CLARICE BECKETT: THE PRESENT MOMENT, AF2021
Clarice Beckett: The present moment, at Art Gallery of South Australia, Adelaide, 27 February-16 May 2021. Images: above Wet Day, Brighton, 1928, below: The Boatshed 1929; below again: Motor Lights 1929
The saddest thing about this marvellous collection is to realise how disrespected Clarice Beckett was in her lifetime and - in the presentation of the exhibition - how disrespected she is again, albeit inadvertently and with the best intentions.
A much-vaunted feature of the opening weekend (and the closing one in May) is a commissioned “aural response” to the works by violinist Simone Slattery and pianist Gabriella Smart. The effect is as emotionally manipulative in apparently attempting to suggest what to think and feel as a schlocky movie.
Leading the viewer(s) by the nose might be good for business but it’s damned irritating to others. “I’m just going to turn down the sound now as the violinist is coming through with her group. I hope you don’t mind,” said a smiling docent to those watching a filmed interview with the heroic Dr Rosalind Hollinrake.
“I do, actually,” I said crankily because Hollinrake is so much more important and interesting to listen to, having saved so many Beckett pictures from destruction. She is also the force behind the artist’s place in the Australian modernist firmament and instrumental in the gathering of these 130 works now on display in Adelaide.
In her lifetime, Beckett was disregarded and disrespected primarily by her suburban bank manager father. She then spent most of her too-short working life being misunderstood and disrespected by an establishment unwilling to come to grips with her muted genius.
Ironically, the design of the exhibition also mirrors the distraction of the aural aspects. In various rooms, there are permanent sound effects. In one, waking birds cheep and chatter, yet the pictures brilliantly illustrate early morning in Beaumaris or elsewhere in Melbourne. In another, where Beckett’s poignant ability to make traffic, vehicle headlights and street lamps into vivid moments in time and light, this is underlined, in case we hadn’t figured it out, by the sound of a tram clanking and its bell ringing.
A further clue that still no one really trusts the work to be as mesmerising as it is, are the galleries.

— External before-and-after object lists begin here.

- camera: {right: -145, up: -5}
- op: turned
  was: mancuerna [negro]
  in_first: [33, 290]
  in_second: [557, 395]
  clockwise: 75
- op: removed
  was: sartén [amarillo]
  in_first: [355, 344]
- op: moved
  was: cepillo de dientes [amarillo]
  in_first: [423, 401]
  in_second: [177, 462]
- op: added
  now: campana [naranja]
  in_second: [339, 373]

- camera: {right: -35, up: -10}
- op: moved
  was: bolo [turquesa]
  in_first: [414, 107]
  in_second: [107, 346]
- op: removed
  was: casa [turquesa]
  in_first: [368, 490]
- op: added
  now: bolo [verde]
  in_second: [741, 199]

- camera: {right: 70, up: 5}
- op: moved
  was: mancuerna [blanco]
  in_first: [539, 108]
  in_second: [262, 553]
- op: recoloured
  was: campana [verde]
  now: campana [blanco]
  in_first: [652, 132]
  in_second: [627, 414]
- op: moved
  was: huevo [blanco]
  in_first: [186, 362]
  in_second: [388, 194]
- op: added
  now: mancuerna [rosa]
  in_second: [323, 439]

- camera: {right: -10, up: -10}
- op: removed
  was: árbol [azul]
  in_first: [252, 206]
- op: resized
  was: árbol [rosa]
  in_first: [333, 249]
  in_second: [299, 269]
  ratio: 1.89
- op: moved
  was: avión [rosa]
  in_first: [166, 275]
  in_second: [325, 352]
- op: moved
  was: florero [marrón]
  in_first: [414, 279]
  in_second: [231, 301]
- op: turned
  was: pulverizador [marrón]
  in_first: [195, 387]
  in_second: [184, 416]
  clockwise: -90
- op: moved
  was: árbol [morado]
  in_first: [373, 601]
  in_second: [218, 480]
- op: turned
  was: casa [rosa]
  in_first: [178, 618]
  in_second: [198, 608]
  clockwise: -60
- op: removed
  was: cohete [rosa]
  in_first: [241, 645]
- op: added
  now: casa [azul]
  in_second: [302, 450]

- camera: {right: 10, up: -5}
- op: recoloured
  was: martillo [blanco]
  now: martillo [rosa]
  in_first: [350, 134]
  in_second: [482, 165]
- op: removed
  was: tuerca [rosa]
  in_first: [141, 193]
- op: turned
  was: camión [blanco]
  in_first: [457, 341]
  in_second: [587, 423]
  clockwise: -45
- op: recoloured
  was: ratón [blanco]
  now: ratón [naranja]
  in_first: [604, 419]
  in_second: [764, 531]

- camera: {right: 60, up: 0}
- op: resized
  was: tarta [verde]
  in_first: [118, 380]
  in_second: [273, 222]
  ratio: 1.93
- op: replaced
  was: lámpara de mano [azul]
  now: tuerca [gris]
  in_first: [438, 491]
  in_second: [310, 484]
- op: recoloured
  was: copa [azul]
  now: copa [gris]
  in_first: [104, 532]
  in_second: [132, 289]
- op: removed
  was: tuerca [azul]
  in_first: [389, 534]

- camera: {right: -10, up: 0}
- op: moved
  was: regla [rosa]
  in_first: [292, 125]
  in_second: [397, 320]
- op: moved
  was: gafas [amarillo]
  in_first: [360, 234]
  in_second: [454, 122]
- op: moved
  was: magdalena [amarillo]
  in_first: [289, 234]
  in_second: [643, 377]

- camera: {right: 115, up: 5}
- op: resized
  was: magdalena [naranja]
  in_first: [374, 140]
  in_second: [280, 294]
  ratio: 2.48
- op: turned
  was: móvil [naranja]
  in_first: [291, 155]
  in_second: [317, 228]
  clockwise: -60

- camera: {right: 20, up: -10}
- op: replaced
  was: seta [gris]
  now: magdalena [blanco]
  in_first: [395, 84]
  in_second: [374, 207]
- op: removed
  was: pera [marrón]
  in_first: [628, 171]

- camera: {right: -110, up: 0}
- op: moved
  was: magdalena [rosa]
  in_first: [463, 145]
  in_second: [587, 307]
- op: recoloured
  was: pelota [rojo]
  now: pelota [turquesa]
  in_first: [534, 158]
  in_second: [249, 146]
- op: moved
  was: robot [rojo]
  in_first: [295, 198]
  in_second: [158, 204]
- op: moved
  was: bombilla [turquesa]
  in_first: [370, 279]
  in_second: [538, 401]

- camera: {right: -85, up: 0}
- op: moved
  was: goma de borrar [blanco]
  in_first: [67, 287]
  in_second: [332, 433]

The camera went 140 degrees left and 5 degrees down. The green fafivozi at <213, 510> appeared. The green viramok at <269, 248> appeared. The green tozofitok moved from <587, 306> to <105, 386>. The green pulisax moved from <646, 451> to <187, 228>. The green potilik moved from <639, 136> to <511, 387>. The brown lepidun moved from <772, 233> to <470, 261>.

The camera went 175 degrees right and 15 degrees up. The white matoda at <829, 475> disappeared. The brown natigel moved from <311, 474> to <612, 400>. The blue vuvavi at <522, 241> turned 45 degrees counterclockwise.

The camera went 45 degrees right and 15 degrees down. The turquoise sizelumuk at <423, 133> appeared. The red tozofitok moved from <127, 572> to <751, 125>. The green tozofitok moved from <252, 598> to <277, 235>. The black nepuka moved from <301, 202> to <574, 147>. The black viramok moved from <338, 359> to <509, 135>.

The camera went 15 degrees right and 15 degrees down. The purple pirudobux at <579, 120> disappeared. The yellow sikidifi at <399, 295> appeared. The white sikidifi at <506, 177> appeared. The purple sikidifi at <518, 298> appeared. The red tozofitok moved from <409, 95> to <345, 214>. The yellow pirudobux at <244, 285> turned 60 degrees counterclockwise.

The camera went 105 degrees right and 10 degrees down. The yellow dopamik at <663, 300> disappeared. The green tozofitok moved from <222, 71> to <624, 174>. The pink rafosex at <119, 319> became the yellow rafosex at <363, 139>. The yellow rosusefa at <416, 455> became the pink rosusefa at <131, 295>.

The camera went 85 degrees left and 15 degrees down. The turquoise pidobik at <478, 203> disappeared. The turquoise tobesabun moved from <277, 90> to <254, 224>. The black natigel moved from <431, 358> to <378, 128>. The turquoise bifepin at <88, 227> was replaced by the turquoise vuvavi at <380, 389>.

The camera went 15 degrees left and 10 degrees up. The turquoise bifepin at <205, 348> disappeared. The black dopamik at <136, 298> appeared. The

They are many different colours and if that’s not enough, a peephole is cut in one wall and coy archways lead from one room to the next. And, lest we are unable to imagine the kitchen where Beckett did so much of her painting, an incongruously unlikely kitchen sink unit, window and brick wall have been inserted to assist.
Instead of a wandering violin and Everage-style colour scheme, someone should have said: “Trust the work!” Instead, she is dissed yet again. Nevertheless, with two exceptions - sketchy representations of the ballerina Anna Pavlova that tell us Beckett was no Degas - this collection is mostly simply exquisite when not also intellectual, tonal and compositional masterpieces.
Their size - none is larger than could be easily tucked under one arm - is significant in the Beckett life. She trucked her gear on a small, homemade handcart and rarely painted anywhere beyond where she could walk in the mean amounts of time left to her in days busy with the domestic duties of the family home. She spent a short period on a country property and that allowed her the novelty of a fresh perspective: the upper level of a shearing shed.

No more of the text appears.